EL RELOJ
Sonó en la torre como un aullido y ofreció una a una sus campanadas al aire con la melodía de su constante inquietud; oyeron los pájaros la música en la solitarias dehesas y en los colmados del tiempo, desde la nitidez mágica y barroca de aldaba llamadora y regia. Y así, ocupándose de las estrategias insólitas de los pasos de las horas, pendiente solo de un presente instantáneo y de una locuaz canción, el reloj pone marca a la existencia.
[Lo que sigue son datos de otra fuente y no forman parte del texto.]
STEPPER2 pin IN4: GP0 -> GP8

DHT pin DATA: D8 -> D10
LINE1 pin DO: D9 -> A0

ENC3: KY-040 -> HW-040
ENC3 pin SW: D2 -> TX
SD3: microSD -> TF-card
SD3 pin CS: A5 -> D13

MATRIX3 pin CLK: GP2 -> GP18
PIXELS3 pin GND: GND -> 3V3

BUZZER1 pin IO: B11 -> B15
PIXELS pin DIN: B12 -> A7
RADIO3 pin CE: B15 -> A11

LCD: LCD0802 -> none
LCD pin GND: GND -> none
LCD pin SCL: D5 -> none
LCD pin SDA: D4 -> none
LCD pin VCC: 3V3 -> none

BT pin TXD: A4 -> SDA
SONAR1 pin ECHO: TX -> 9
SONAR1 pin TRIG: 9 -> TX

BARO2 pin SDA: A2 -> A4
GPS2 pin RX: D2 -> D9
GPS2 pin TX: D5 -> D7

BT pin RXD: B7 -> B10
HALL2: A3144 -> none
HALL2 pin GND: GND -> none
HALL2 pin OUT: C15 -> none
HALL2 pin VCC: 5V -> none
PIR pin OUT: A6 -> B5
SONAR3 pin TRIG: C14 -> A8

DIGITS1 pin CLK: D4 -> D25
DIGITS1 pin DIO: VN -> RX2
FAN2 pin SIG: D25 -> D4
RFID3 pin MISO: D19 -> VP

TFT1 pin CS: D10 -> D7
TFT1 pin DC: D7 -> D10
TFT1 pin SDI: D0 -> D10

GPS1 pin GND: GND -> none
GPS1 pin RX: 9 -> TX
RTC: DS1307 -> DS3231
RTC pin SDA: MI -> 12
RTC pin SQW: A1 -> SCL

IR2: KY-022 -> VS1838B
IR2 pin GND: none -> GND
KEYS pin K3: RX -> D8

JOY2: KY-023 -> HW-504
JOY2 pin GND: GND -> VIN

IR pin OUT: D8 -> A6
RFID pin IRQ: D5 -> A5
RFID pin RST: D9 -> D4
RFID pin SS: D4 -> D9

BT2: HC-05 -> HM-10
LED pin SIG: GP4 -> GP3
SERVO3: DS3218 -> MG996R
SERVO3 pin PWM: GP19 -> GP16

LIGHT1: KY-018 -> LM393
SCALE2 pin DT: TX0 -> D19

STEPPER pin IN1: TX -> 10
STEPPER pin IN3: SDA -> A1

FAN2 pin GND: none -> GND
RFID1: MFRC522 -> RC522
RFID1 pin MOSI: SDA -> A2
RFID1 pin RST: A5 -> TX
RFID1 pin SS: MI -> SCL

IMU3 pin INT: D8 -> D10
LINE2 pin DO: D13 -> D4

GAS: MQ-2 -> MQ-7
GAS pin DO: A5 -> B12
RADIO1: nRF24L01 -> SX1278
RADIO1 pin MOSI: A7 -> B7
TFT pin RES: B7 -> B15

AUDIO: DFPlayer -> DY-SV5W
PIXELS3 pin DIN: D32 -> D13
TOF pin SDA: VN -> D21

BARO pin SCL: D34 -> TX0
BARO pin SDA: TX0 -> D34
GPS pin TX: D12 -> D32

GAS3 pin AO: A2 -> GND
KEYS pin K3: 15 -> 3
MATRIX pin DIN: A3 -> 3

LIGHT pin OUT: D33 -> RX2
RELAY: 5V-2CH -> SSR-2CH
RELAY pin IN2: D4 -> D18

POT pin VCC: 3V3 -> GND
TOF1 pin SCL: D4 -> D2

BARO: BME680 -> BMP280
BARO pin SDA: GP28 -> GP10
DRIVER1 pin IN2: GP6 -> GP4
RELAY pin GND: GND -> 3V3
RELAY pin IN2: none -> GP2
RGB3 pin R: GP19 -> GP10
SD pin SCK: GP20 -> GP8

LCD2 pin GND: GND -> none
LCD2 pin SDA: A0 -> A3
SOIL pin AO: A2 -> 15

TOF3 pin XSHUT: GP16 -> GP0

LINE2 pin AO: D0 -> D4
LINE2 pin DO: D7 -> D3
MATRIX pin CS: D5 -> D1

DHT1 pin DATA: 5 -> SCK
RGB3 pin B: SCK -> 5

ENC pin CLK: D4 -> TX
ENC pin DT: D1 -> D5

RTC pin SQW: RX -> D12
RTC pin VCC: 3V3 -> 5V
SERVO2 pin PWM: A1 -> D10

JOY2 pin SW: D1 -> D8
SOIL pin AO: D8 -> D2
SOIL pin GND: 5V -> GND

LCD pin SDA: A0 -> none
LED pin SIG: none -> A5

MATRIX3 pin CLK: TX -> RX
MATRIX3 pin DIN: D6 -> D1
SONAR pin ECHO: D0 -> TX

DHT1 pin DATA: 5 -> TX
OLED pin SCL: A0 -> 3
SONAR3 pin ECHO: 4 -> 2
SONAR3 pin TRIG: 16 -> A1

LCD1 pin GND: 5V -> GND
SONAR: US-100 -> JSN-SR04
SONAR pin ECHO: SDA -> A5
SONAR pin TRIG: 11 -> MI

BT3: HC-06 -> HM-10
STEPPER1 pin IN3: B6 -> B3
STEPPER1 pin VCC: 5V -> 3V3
Al pasar, los hombres se detienen para dedicarle una mirada de fidelidad o de rencor, según les fueran las vidas en inclemencias o según descubrieran sus arcanos guardados en las techumbres del silencio. El reloj no determina las pausas del viento ni siquiera cree en el futuro, se limita a medir lo que va pasando frente a sus ojos con solvencia y tesón, con exactitud. Cuenta, así, las vidas de quienes no la previenen; distribuye las jornadas, manda levantarse y ordena dormir con la misma entonación en su voz, con idéntica fe en la necesidad de sus golpes.
No ha inventado el progreso un analgésico o acaso antídoto relevante contra la impersonal realidad del reloj, que cubre el mundo y lo entretiene sin importarle la tormenta. Le hemos visto siempre, sin ansias, sin prisas; olvidado de lo estentóreo, lo banal o lo sublime; nadie aún le puso precio a su cambio de rumbo, a su retraso o a su simple golferío. No le vimos descender a la fantasía en un rato de celebración o colaborar en aliviar una pena, el reloj es la manera menos irritante que hemos inventado para disciplinarnos en vivir.
Ramón Llanes.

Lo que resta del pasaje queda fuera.